人形に愛情を
「僕はね、人形をケースの中に飾っておくのがかわいそうなんです。僕たちと同じ空気を吸っていてほしいなって思うんです」
そう優しげに語るのは、人形の街・岩槻で木目込人形を作る人形作家・二代目 石川潤平さんだ。父親でもある先代は埼玉県指定無形文化財に認定された人形界の第一人者。その先代から手ほどきを受け、現在は石川潤平の名も継いだ。ひな人形、五月人形のみならず、人の温かさをかたどった豊かな表情の人形を作り出している。
日本一の人形製造量の埼玉県でも珍しい
人形というのは普通、頭部分を作る頭師、胴体部分を作る胴柄師など、髪の毛から顔、胴、衣装、小物をすべて分業で作ることが多い。もともと先代も頭師だったという。

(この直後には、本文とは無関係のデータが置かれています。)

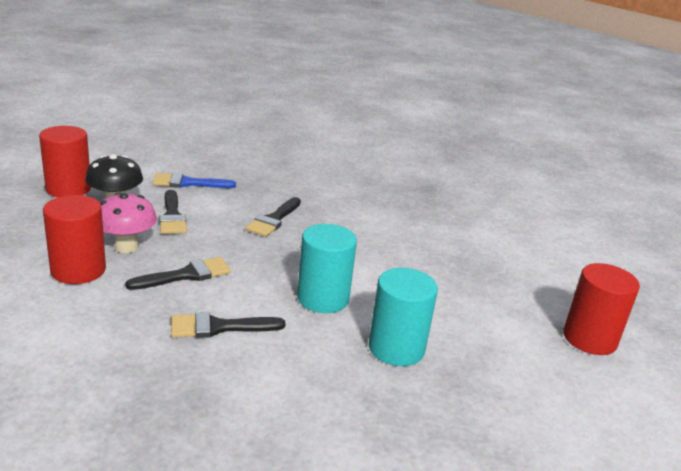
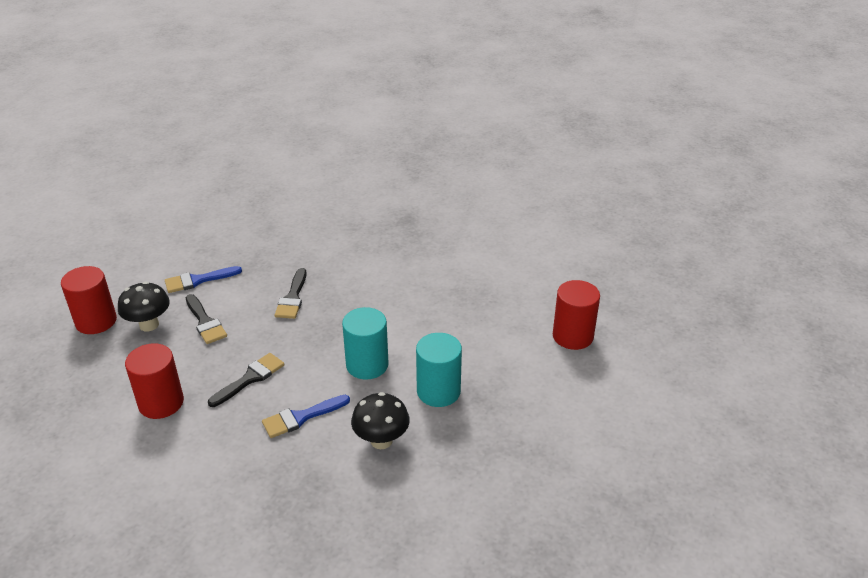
camera: 15 degrees left, 10 degrees up
(126, 247) = (186, 367): pink mushroom -> none
(219, 327) = (301, 417): black brush -> blue brush
(301, 379) = (381, 440): none -> black mushroom

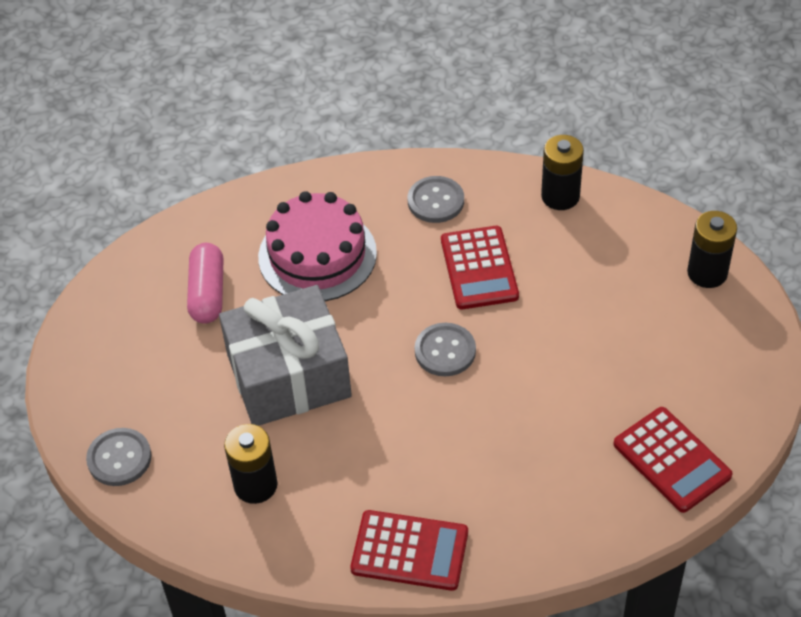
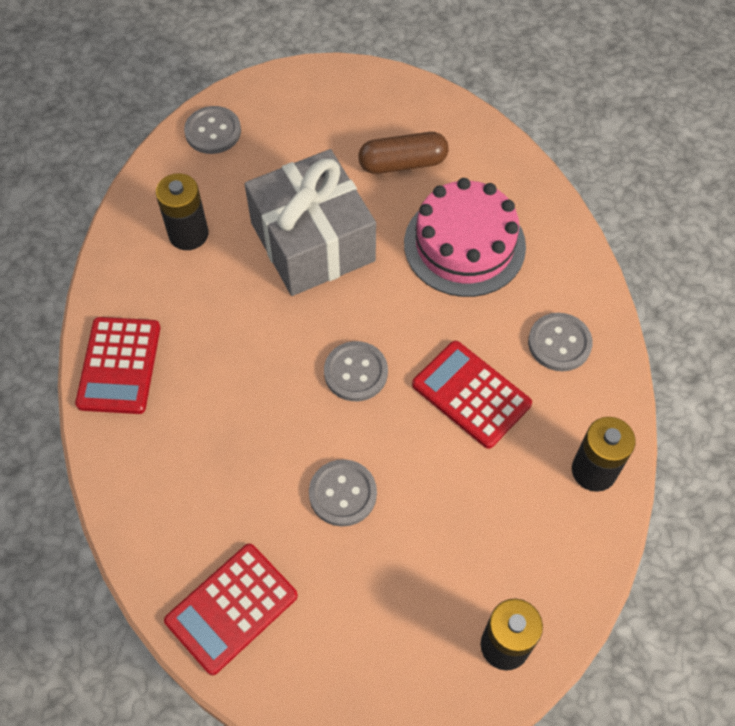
camera: 80 degrees right, 10 degrees up
(207, 293) = (402, 163): pink capsule -> brown capsule
(479, 268) = (471, 394): red calculator -> red calculator turned 60 degrees clockwise
(568, 370) = (342, 494): none -> grey button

「でも、人形は部品じゃいけないって思ったんです。お顔から手足まで、胴体もすべて自分で作ってあげたい」と石川さんは思ったという。
それから彫刻の先生についてデッサンを習うなどして、現在では石川潤平工房の中で全ての工程を作り上げている数少ない製造メーカーになったそうだ。日本一の人形の製造量を誇る埼玉県の中でも、人形一体をすべて一工房で仕上げることは大変稀なことなのだ。
小さな命を吹き込む
石川さんが作るのは木目込人形(きめこみにんぎょう)というもの。桐の粉をしょうふ糊で固めた桐塑(とうそ)で作った型に、筋彫りをし、そこに布地をきめ込んで(挟んで着付けて)作る人形だ。お顔は白雲土(粘土の一種)を焼きしめたものに胡粉を塗り。そして細い筆で目などを書き入れていく。徐々に人形が表情を持ち始める。
工房には、中田のために用意してくれた一体の人形があった。それに石川さんの手ほどきを受けながら、中田自身が着物を着付けていく。人形が、ぐっと命を持ったように変化する。そこでもやはり石川さんは「ケースから出して飾ってあげてくれたらうれしい」と言った。
雛祭りや端午の節句に代表するように、日本には大切な人を想い人形を飾る習慣が残る。その人形に込める、作り手の作業の細やかさは、人形という姿に小さな命を吹き込むようであった。